Rule Change 8: Sec. 930.41(a) State agency response. This change
clarifies when the State's consistency review period begins for Federal
agency activities. The changes provide additional clarification that
the State's determination of whether the information provided by the
Federal agency pursuant to 15 CFR 930.39(a) is complete, is not a
substantive review. Instead, it is a ``checklist'' review to see if the
description of the activity, the coastal effects, and the evaluation of
the State's enforceable policies are included in the submission to the
State agency. If the items required by Sec. 930.39(a) are included,
then the 60-day review starts. This review does not determine or
evaluate the substantive adequacy of the information. The adequacy of
the information is a component of the State's substantive consistency
review which occurs during the 60-day review period.
To help resolve disputes as to when the 60-day review period
started when a State later claims that required information was not
provided, NOAA replaced the requirement to ``immediately'' notify the
Federal agency that information required by Sec. 930.39(a) is missing
with a 14-day notification period. If the State agency has not notified
the Federal agency of missing information within this 14-day period,
then the State waives the ability to make that claim and the 60-day
review period is deemed to have started when the State received the
initial determination and information. This means that State agencies
should pay close attention to the date they receive consistency
determinations. States retain the ability to conduct a full 60-day
review (or 75-day review with extension), request additional
information during the State's 60-day review, or object for lack of
information at the end of the 60-day review period.
A minor editorial change was made from the proposed rule.
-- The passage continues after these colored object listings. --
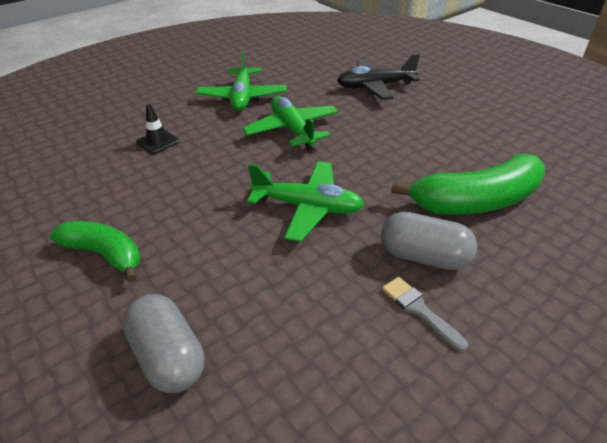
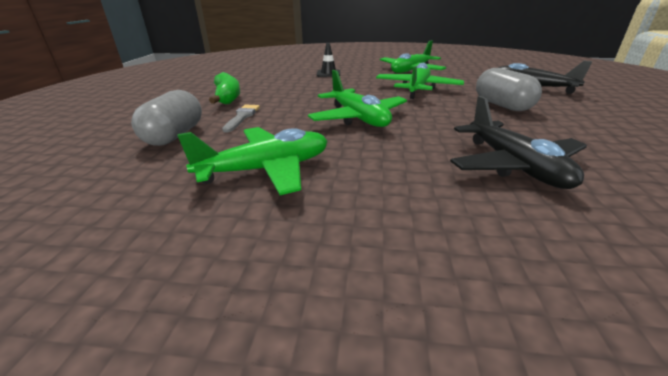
camera: 45 degrees right, 10 degrees down
(341, 327) = (266, 169): none -> green plane
(419, 310) = (332, 191): grey brush -> grey brush (242, 117)
(424, 257) = (395, 170): grey capsule -> grey capsule (502, 105)
(475, 201) = (514, 166): green banana -> black plane

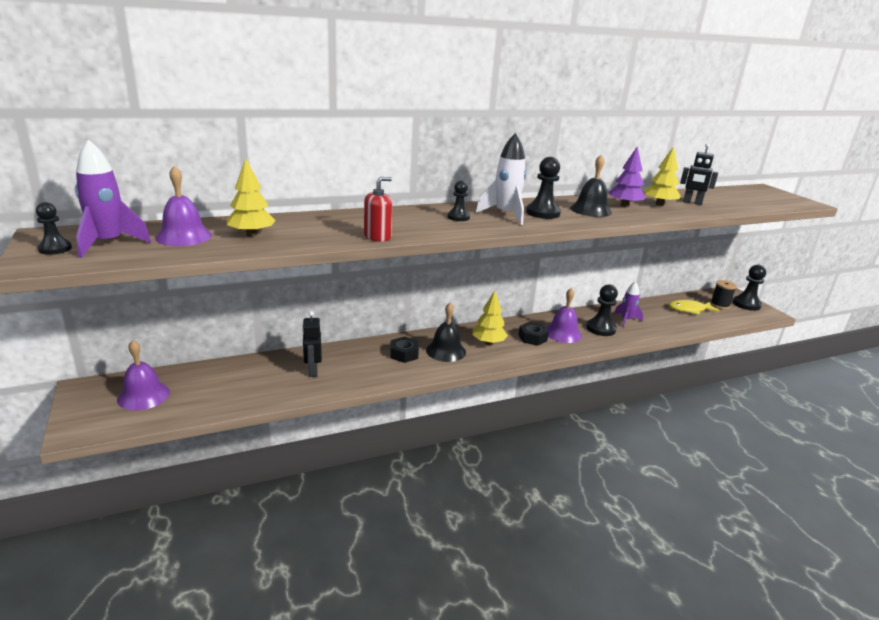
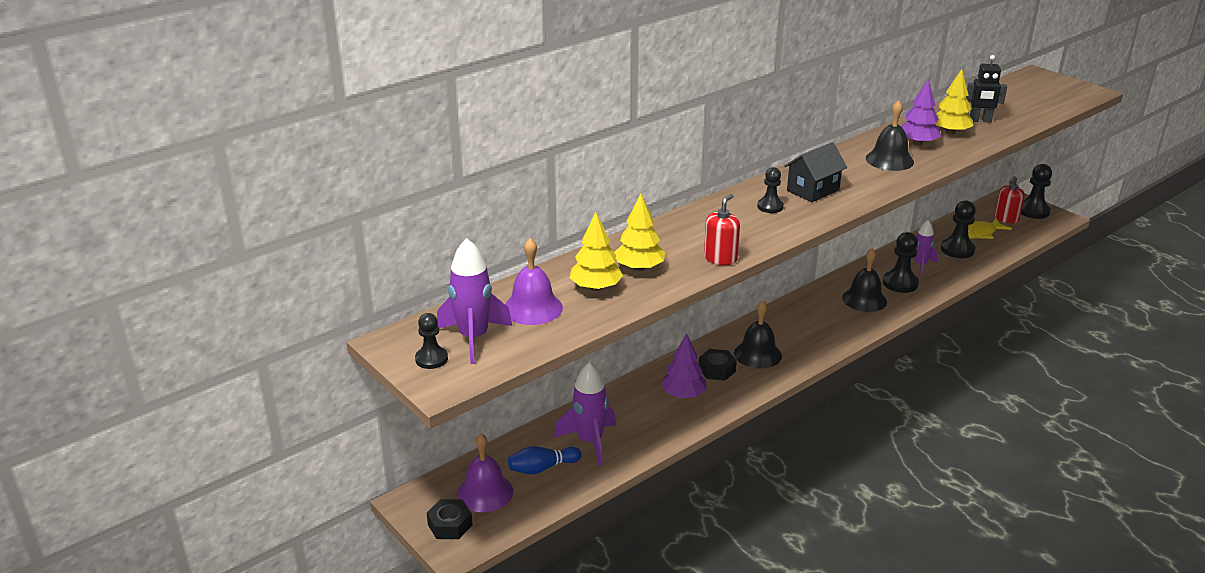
camera: 15 degrees left, 5 degrees up
(204, 389) = (542, 468): none -> blue bowling pin
(259, 380) = (590, 441): none -> purple rocket
(312, 371) = (637, 416): black robot -> none
(362, 365) = (683, 395): none -> purple tree
(488, 342) = (794, 332): yellow tree -> yellow tree (639, 268)
(505, 215) = (812, 190): white rocket -> black house
(532, 338) = (836, 314): black nut -> black nut (450, 525)
(542, 213) = (846, 177): black pawn -> black pawn (957, 250)
(563, 333) = (864, 299): purple bell -> black bell
(720, 305) = (1006, 219): black spool -> red soap dispenser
The last
sentence was grammatically awkward so it was broken into two sentences,
with no change in meaning.
Rule Change 9: Sec. 930.51(a) Federal license or permit. The
language changes emphasize and clarify NOAA's long-standing view of the
elements needed determine that an authorization from a Federal agency
is a ``federal license or permit'' within the meaning of the CZMA and
therefore subject to State federal consistency review. First, Federal
law must require that the applicant obtain the federal authorization.
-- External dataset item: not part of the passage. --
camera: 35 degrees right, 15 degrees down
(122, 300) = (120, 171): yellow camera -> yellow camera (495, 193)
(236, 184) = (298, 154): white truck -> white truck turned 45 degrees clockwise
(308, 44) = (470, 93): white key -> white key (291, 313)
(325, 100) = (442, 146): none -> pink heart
Second, the purpose of the federal authorization is to allow a non-
federal applicant to conduct a proposed activity. Third, the activity
proposed must have reasonably foreseeable effects on a State's coastal
uses or resources, and fourth, the proposed activity was not previously
reviewed for federal consistency by the State agency (unless the
authorization is a renewal or major amendment pursuant to Sec.
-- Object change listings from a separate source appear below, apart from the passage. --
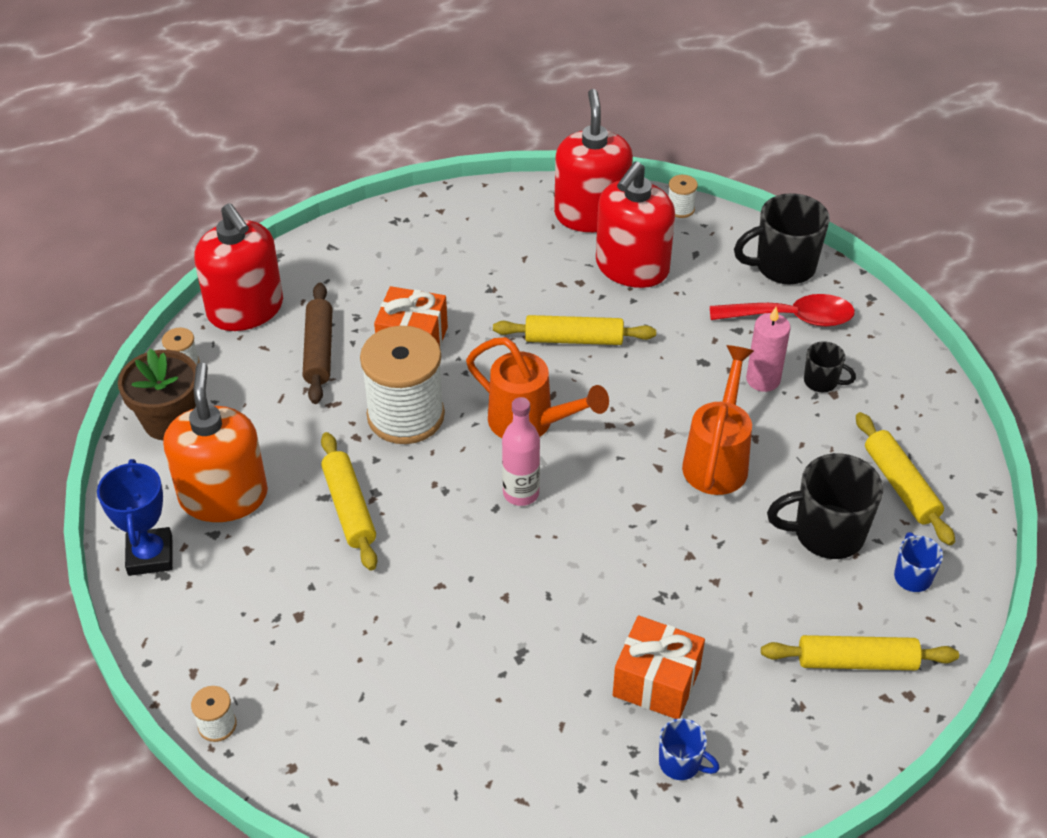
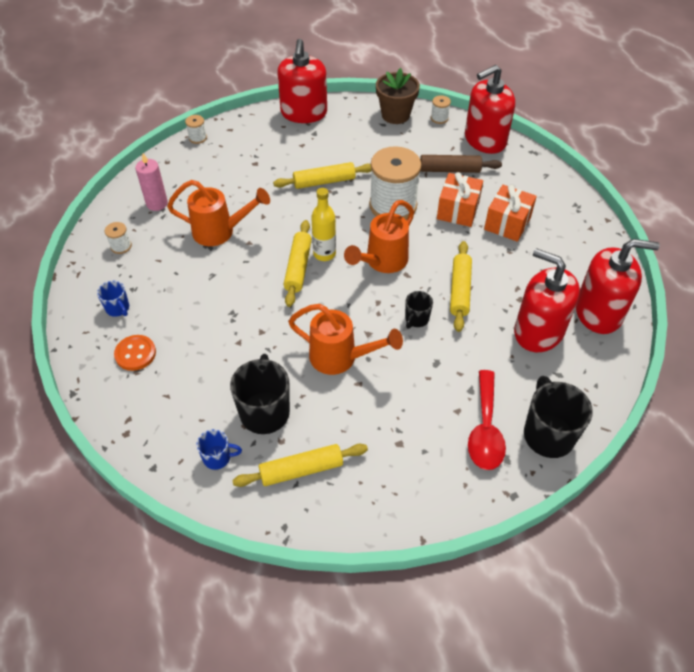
camera: 95 degrees right, 5 degrees up
(150, 555) = (304, 113): blue trophy -> red soap dispenser
(223, 496) = (339, 136): orange soap dispenser -> none
(483, 641) = (221, 232): none -> orange watering can
(521, 493) = (324, 254): pink bottle -> yellow bottle
(656, 682) = (173, 304): orange gift -> orange gift (507, 223)
(680, 209) = (614, 371): white spool -> white spool (121, 246)
(681, 763) = (118, 308): blue mug -> blue mug turned 75 degrees counterclockwise
(763, 379) = (416, 398): pink candle -> pink candle (157, 203)
(767, 715) = (135, 354): none -> orange button
(821, 382) = (412, 437): black mug -> black mug (416, 319)
(856, 661) = (159, 408): yellow rolling pin -> yellow rolling pin (298, 267)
930.51(b)). All four of these elements are required to trigger federal
consistency review.
For CZMA federal consistency purposes, ``federal license or
permit'' does not include federal authorizations for activities that do
not have coastal effects. Federal consistency does not apply to a
required federal certification of an applicant's ministerial paperwork
which is merely incidental or related to an activity that either does
not have coastal effects or an activity that is already subject to
federal consistency review. Ministerial certifications which are merely
incidental to an activity undertaken by the applicant and which has
already or will soon be the subject of a full federal consistency
review are not federal license or permit activities for subpart D
purposes. The following examples are authorizations which are not a
``federal license or permit'' under the CZMA:
Example 1. MMS makes certain determinations such as the
qualification of bidders for OCS lease sales, bonding
certifications, certifications of financial responsibility,
approvals of departures from regulations in order to enhance safety.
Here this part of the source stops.